Metro made 16 such deals, primarily with U.S. banks, between 1997 and 2003, selling 600 rail cars worth more than $1.6 billion and making $100 million.
All of the deals were approved by the Federal Transit Administration. Transit officials say they were encouraged by the government to pursue the tax deals.
In most cases, the transactions were guaranteed by a third party. In many of those, the third party was AIG. But as AIG's financial health deteriorated in recent months, its credit rating was downgraded, reflecting the increased risk that the company could not meet its obligations. The terms of the transit deals required AIG to maintain a high credit rating. Because of that, the banks now say the deals are in default, allowing them to force the agencies to pay millions of dollars in termination fees immediately.
The banks are motivated in part because the IRS has offered amnesty to any company that gives up its tax shelters by the end of the year.
Kissal said federal intervention would ease the crisis. "We would be able to satisfy the technicality so the banks would not be looking to take their greed out unnecessarily on public transit," she said.
Officials said that at the same time the Treasury Department is working to prop up large banks with taxpayer support, some of the same banks are trying to profit on the backs of public transit agencies.
Rob Healy, vice president for government affairs at the American Public Transportation Association, an industry group, said that investors, mostly banks, "are coming after the transit agencies" and that the affected agencies might face "a couple billion dollars of exposure." Some transit agencies are being forced to cut service or raise fares to pay for the increased cost of fuel, he said.
Metro says it is making its regular lease payments and therefore should not have to make payments to the banks.
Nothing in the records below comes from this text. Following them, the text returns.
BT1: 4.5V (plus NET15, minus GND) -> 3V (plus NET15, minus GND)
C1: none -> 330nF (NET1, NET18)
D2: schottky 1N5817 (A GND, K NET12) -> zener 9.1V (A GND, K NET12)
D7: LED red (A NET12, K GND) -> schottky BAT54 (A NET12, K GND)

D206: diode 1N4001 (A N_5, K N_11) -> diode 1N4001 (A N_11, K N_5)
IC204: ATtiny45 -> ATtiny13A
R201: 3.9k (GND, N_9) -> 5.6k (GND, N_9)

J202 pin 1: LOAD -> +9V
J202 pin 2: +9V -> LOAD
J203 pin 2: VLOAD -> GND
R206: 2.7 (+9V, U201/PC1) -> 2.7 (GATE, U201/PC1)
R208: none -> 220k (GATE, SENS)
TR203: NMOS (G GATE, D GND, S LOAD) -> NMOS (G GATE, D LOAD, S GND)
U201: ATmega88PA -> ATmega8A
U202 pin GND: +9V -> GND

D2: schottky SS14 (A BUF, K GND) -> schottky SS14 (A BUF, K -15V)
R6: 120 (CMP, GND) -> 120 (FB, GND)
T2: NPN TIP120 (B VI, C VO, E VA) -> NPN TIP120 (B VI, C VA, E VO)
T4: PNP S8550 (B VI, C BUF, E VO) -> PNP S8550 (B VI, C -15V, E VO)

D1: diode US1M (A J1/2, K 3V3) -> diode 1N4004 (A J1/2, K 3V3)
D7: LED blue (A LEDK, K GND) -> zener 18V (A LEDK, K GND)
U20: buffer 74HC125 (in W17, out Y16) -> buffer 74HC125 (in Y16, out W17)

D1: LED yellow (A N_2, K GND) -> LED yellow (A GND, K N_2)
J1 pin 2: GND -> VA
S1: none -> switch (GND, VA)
The agency said it is working with banks to get waivers and extensions until another solution can be found. SunTrust, an Atlanta-based bank, has agreed to terminate one of the deals without demanding further payment from Metro.
"If everyone acted like SunTrust, we might be able to work our way through this," Metro's Kissal said. A spokesman for SunTrust declined to comment.
KBC, by contrast, notified Metro that it expects payment by next week, and the agency fears other banks will make similar demands.
KBC did not return a call to its New York offices or an e-mail to its corporate headquarters in Brussels.
The company is one of the largest retail banks in Belgium and has a large presence in central and eastern European countries, including Poland. The company had avoided major losses during the credit crisis until last week, when it told investors that it would lose $1.2 billion in the third quarter, in part because some of its U.S. investments were wiped out. Banks worldwide are responding to similar losses by squeezing customers and scraping for available savings.
Other transit agencies are bracing for similar problems. In Los Angeles, "the worst-case scenario is that we could end up having to come up with $100 million to $300 million overnight," said Marc Littman, spokesman for the Los Angeles County Metropolitan Transportation Authority. "That would be a tough nut to swallow." Cutting service would be an option, he said, but a last resort. "Our board is looking at different options right now."
The Los Angeles authority participated in 10 deals, eight of which were insured by AIG, he said.
Staff writer David Cho contributed to this report.